Anyway, keep up the great work. This really is shaping up to be a great story. I can't wait till it really gets into the main part of the plot.
| Idril Silmaril chapter 1 . 11/11/2005
A little on the long side. Try using the chapter breakdown that is offered. But aside from that, a good story. I like the name Herroux, plays on Leroux. A nice insight into the story of le Fantome. Great job.

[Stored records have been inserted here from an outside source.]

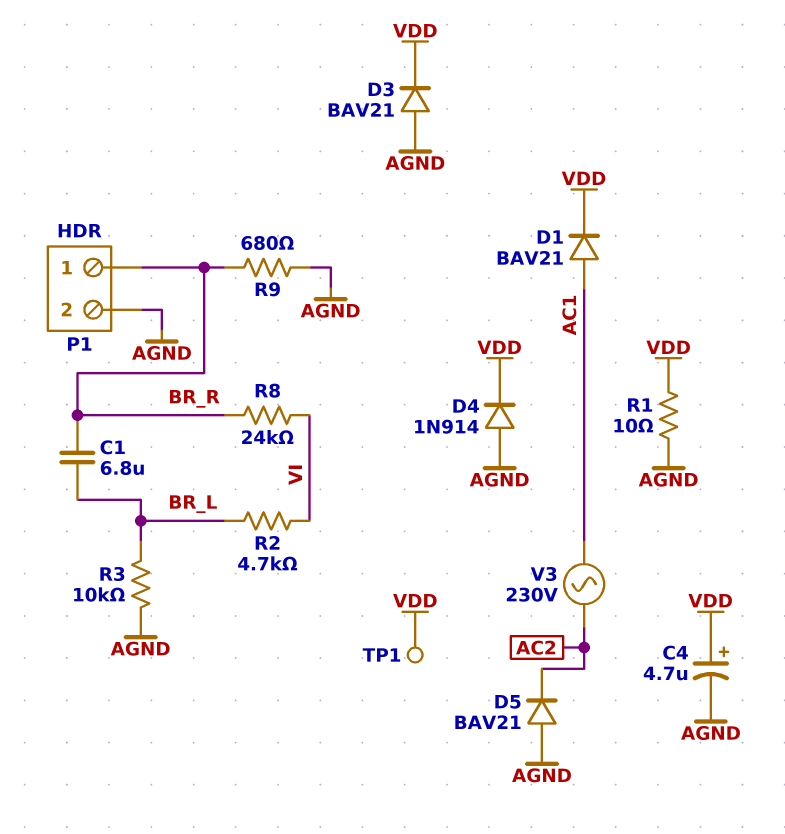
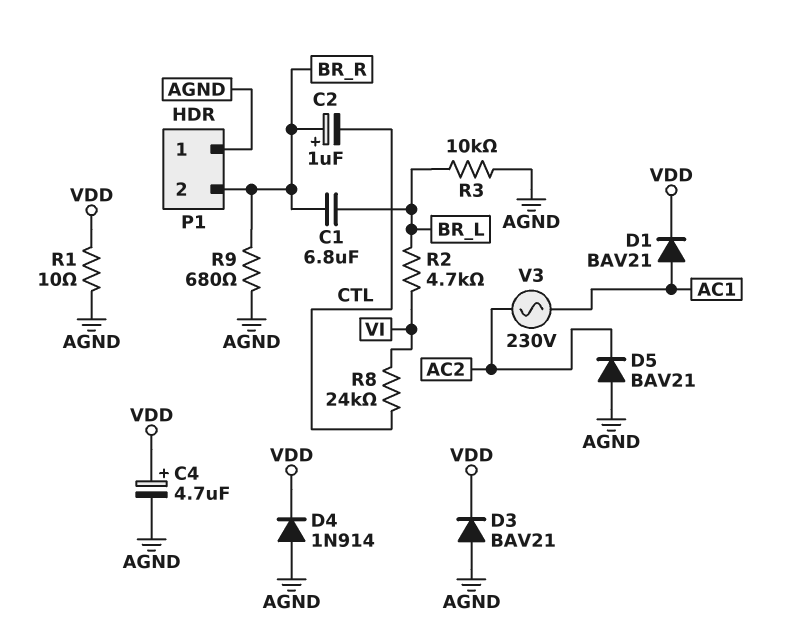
C2: none -> 1uF (plus BR_R, minus CTL)
P1 pin 1: BR_R -> AGND
P1 pin 2: AGND -> BR_R
R8: 24k (BR_R, VI) -> 24k (CTL, VI)
TP1: test point (VDD) -> none

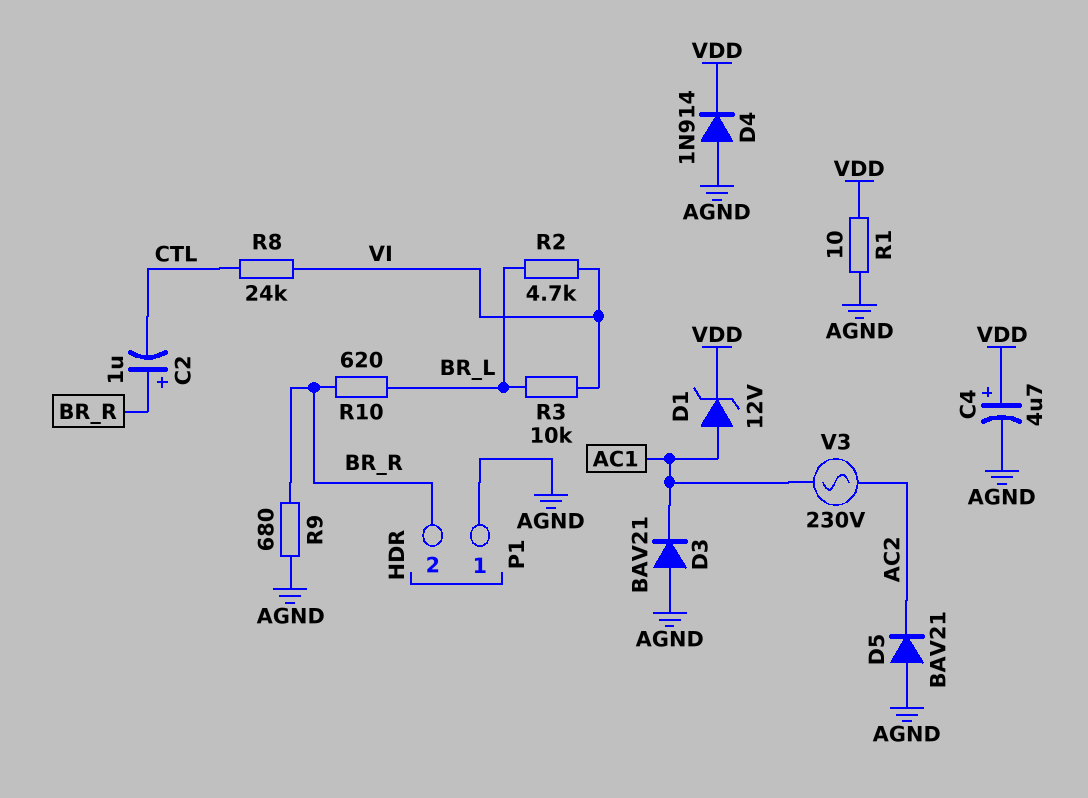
C1: 6.8uF (BR_L, BR_R) -> none
D1: diode BAV21 (A AC1, K VDD) -> zener 12V (A AC1, K VDD)
D3: diode BAV21 (A AGND, K VDD) -> diode BAV21 (A AGND, K AC1)
R3: 10k (AGND, BR_L) -> 10k (BR_L, VI)
R10: none -> 620 (BR_L, BR_R)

| WildPixieChild chapter 1 . 11/10/2005
Cool beginning, cant wait for an update!
| Cynical Romantic Lass chapter 1 . 11/10/2005
this is incrediable. Its the only fic i've seen that not only goes into erik's backstory but smootly provides plausible explainations for every strange character trait he has. Most people are just like, um hes really smart and um hurt yeah thats it cause he was in the fair. And they dont bother giving him any real spark of humanity that would make him even vaugly realistic for christine to stand being around, and if they do give him any human sympathy its madam giry and hes usually mean to her. And also people usually completely rush through the backstory to get to the hot and heavy. I'm really really really liking the way you personify erik. sweet, and cunning, and wounded and just absolutly gorgeous. Do you happen to have a 17 year old version lol. And that whole bit with the iron will growing could have seemed really overdone, but it worked. and leslie was a great oc, completely not marysuish. please keep wriiting. And i'd love to email if you ever feel like talking
| cario chapter 1 . 11/9/2005
Excellent start. Keep up the good work. I think this is going to be one of the best on this site. Thanks...
| constantlycold chapter 1 . 11/9/2005
great story please continue! I eally like your writing style...Keep up the good work! really good story!
| PhantomFemme du Pantages chapter 1 . 11/8/2005
And that's only the first installment? Wow! This story is shaping up to be an A quality Phanfic! I like the way you've worked in elements from both the original novel and Susan Kay as well as the 2004 movie, and I like the way you've drawn the characters so far. I like leslie. I'm glad she had the decency to help Erik as much as she could, and I like the way you've drawn Christine and her father so far. They're very sweet. I can't wait to see where you're going to go with this one, whether it ends up being E/C or E/OW. Your writing is of excellent quality too, and I must say that I liked how you put several chapters in this first installment. It gets the plot moving along at a nice pace, and doesn't leave the reader, as so often happens when someone just uploads a single first chapter, feeling as though they've been dangled a tantilizing bit of story that they'll then have to wait heaven knows how long to see begin to develop. That's so frustrating! But I also like the fact that you stopped the first installment where you did so that it wasn't too long either. Keep up the good work! I can't wait for the next one, so please do update again soon!